My son writes, I read, I send and every one is in love with our Guru Jaya Das’s Words.
Yet this day there is such a potency that has been growing over the years.
I give you my son.
My very Butch Queen.
I love you my Guru Jaya Das.
Love Ma
Jai Kali Ma Ki Jai
Always at His Feet Of Our Neem Karoli Baba Ki Jai
Namaste my beloved Ma,
It’s the dawn of Global Phone Darshan Day once again, and the oldest “queen” this side of the Rocky Mountains, should be wide awake, rubbing the sleep out of my eyes, but I can’t move! I feel like I’m tied down hand and foot (NO I’m am not into S&M, I’m just feeling so incapacitated). Phoenix, my unconditional loving wonder dog, gives me his full wet tongue facial. Even my partner of 26 years, the original sleeping prince himself, Vasu “cookie” is up and about preparing to leave to teach his early morning class, can’t rouse me.
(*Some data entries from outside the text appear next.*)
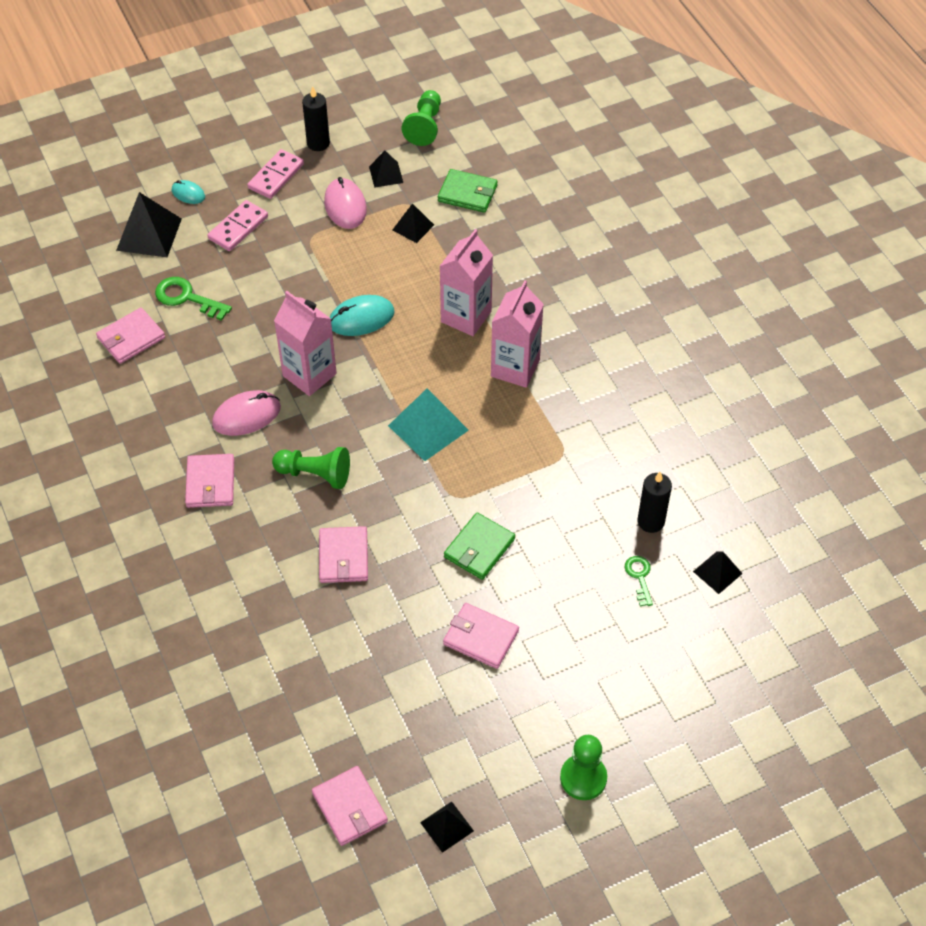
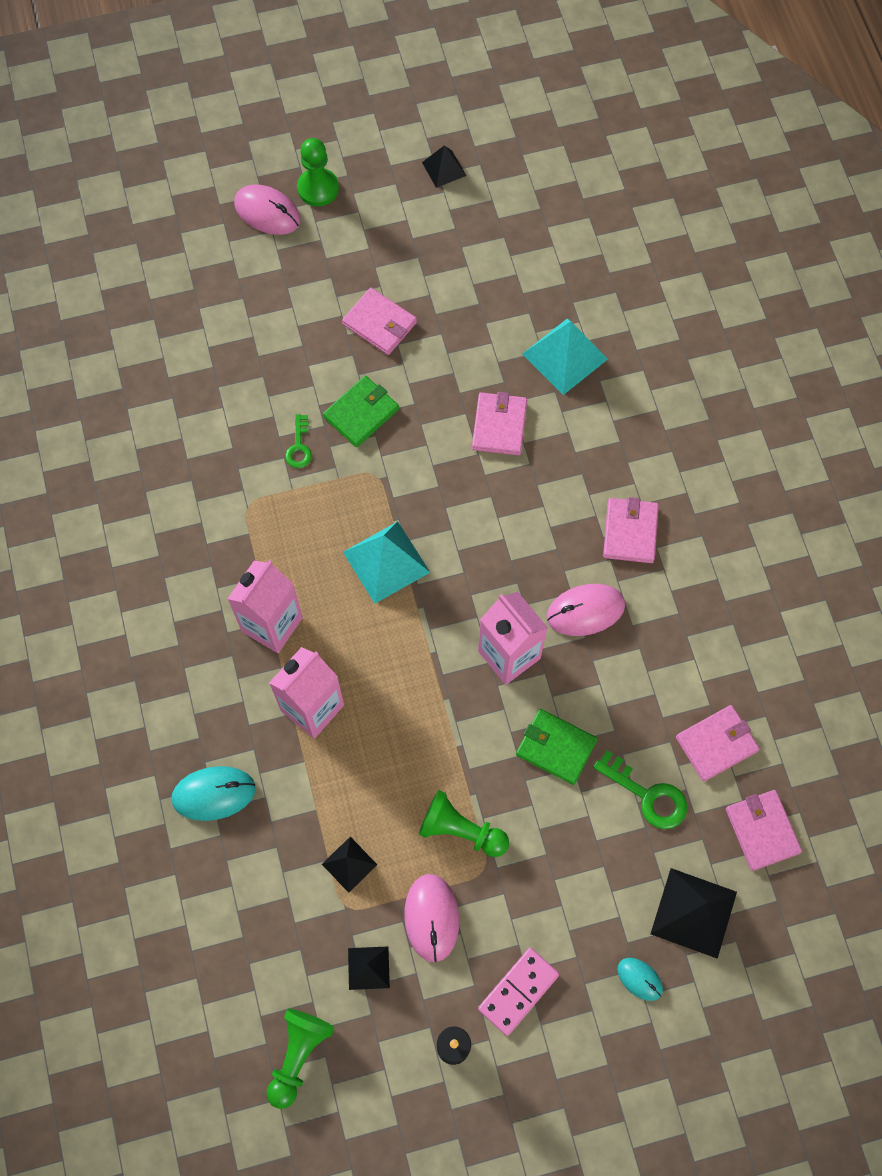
camera: 170 degrees left, 15 degrees up
(238, 228) = (576, 903): pink domino -> none
(286, 633) = (564, 356): none -> turquoise pyramid
(315, 474) = (517, 524): green pawn -> green pawn (461, 830)
(350, 807) = (524, 196): pink wallet -> pink wallet (762, 831)
(361, 318) = (437, 726): turquoise mouse -> turquoise mouse (214, 793)
(467, 193) = (266, 912): green wallet -> green wallet (556, 747)
(630, 740) = (267, 212): none -> pink mouse
(639, 577) = (211, 358): green key -> green key (299, 446)
(651, 521) = (181, 414): black candle -> none
(717, 572) = (134, 351): black pyramid -> none

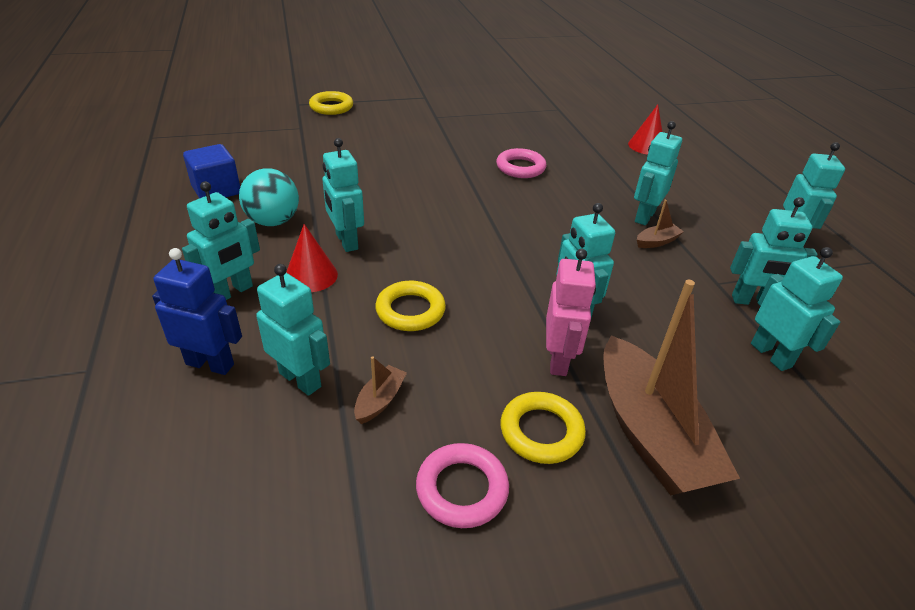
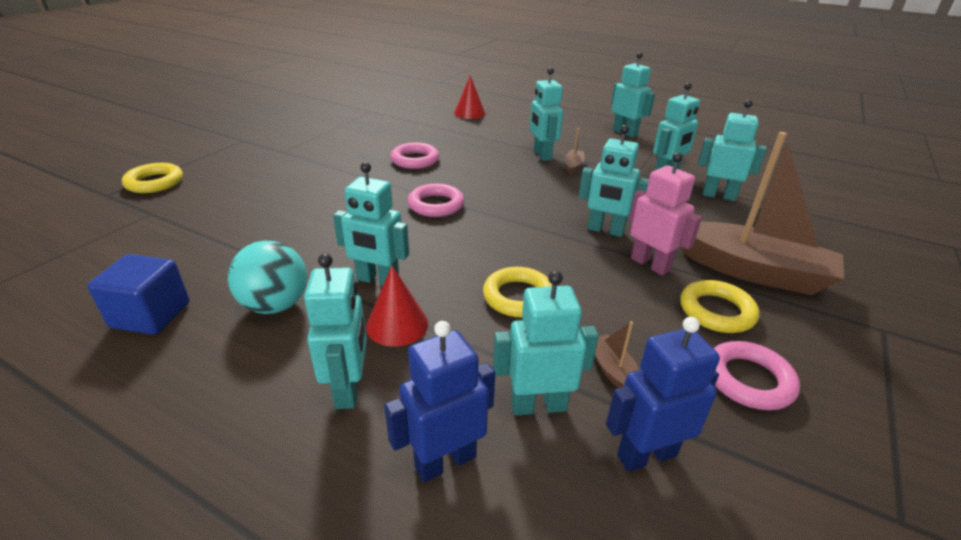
camera: 45 degrees left, 5 degrees down
(304, 458) = (646, 455): none -> blue robot
(473, 211) = (436, 205): none -> pink ring

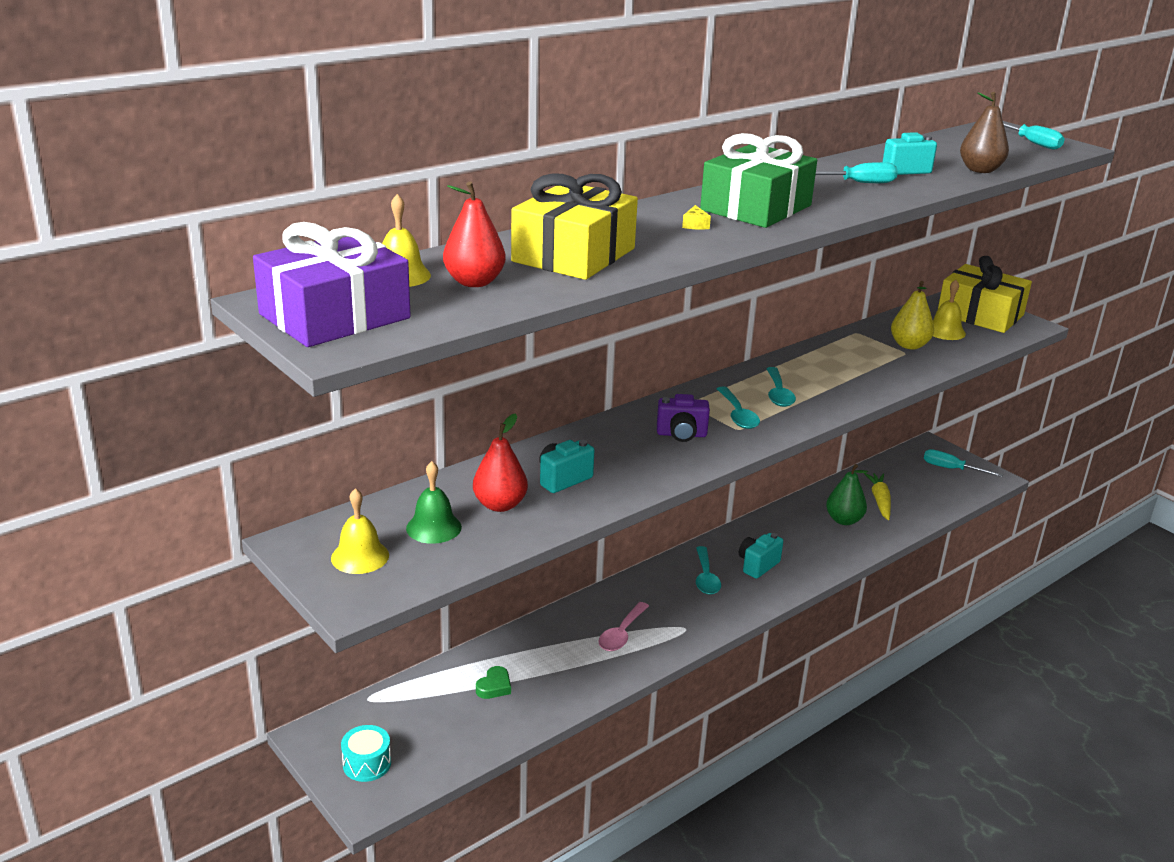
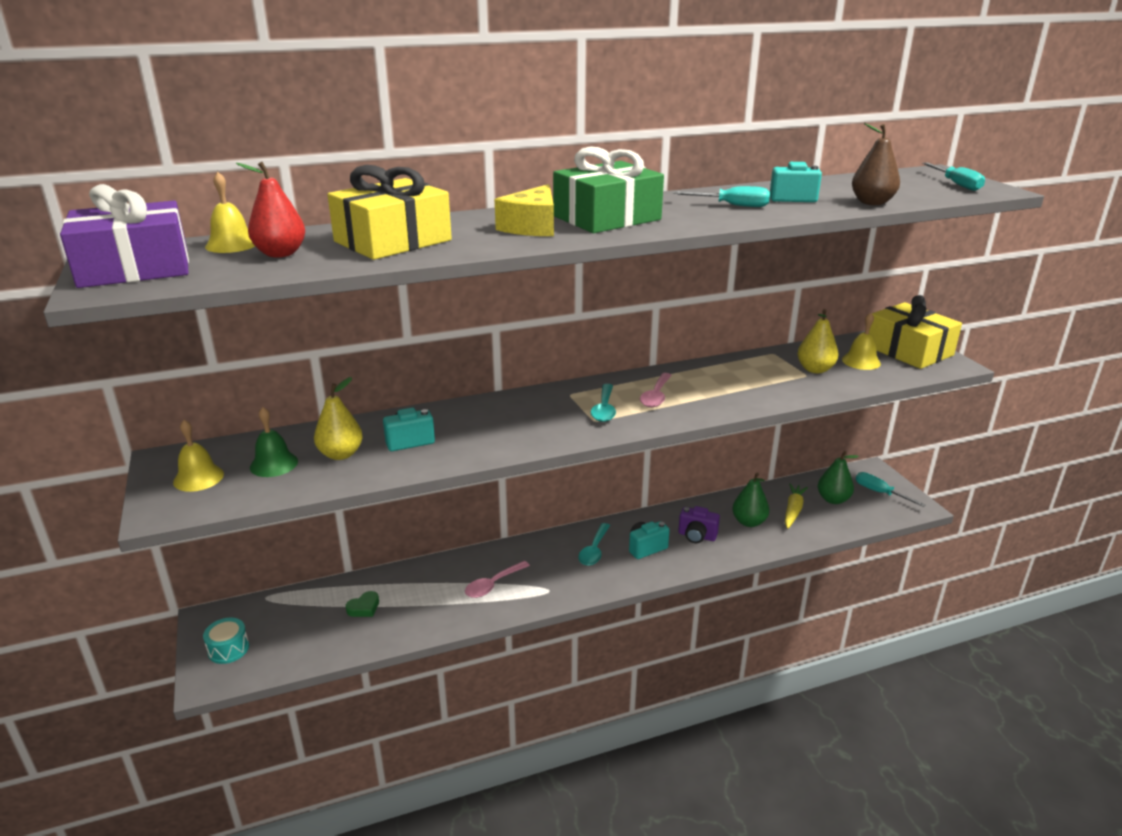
camera: 20 degrees right, 0 degrees up
(500, 505) = (341, 454): red pear -> yellow pear
(681, 435) = (540, 419): purple camera -> purple camera (697, 536)
(695, 225) = (532, 227): yellow cheese -> yellow cheese, size x2.48
(778, 394) = (656, 396): turquoise spoon -> pink spoon
(911, 483) = (833, 499): none -> green pear

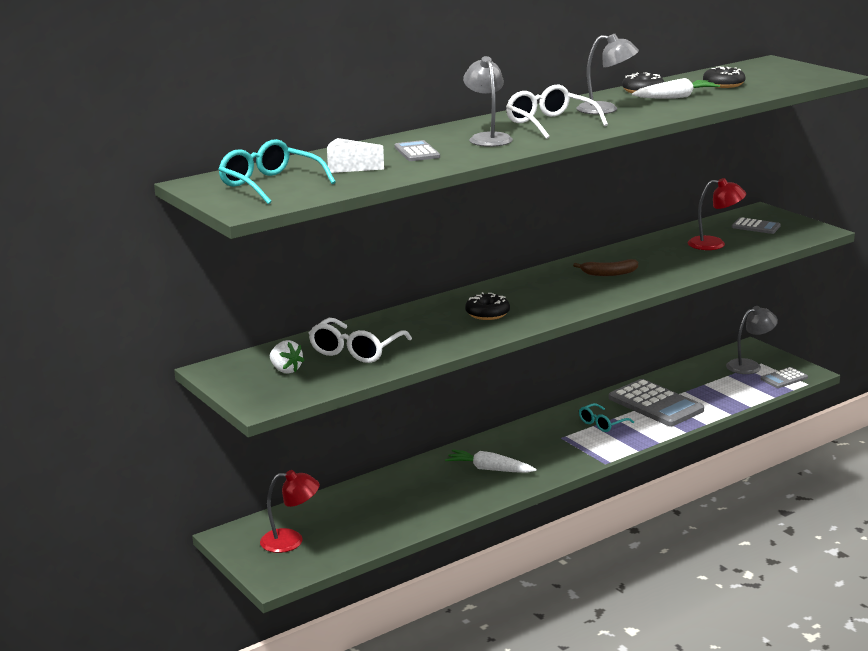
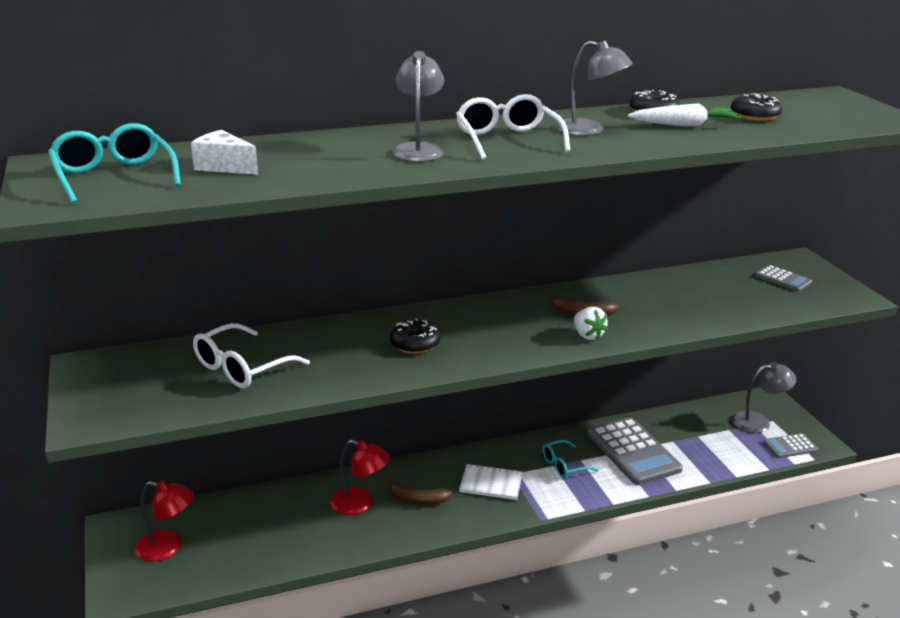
camera: 15 degrees right, 5 degrees up
(286, 370) = (151, 380): white strawberry -> white strawberry (587, 335)
(417, 152) = (320, 157): grey calculator -> none
(489, 469) = (417, 499): white carrot -> brown banana
(547, 447) = (491, 483): none -> white notebook
(714, 244) = (723, 295): red lamp -> red lamp (360, 504)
Soon it all comes back to me, that last night I was a screaming, foot stomping, rock-n-roller again, attending a concert of “The Pogues”, Irish Punk, of all things in a arena of raucous drinking fans, and me getting carried away screaming like a kid forgetting I’mas old as dirt, should have been in bed hours before. Surely I was the the only “mishugana” crazy Jew among those hard drinking Irish. Oy vey!The overly hyped sounds are still ringing in my head. The expansion of selfbreaks through the fog surrounding my brain. Ma you, I know it’s YOU who open my eyes wide, empowering me with strength I never thought the original sissy like me had. This morning I am I ever so slowly become a warrior on my path, realizing that the way I truly bring you Ma into my everyday life, is that I can willfully extend my tired ass septuagenarian self and serve others. I am again in touch with the deepest part of my nature, that MA put this fire in my heart (and it’s not heartburn) that never seems to go out.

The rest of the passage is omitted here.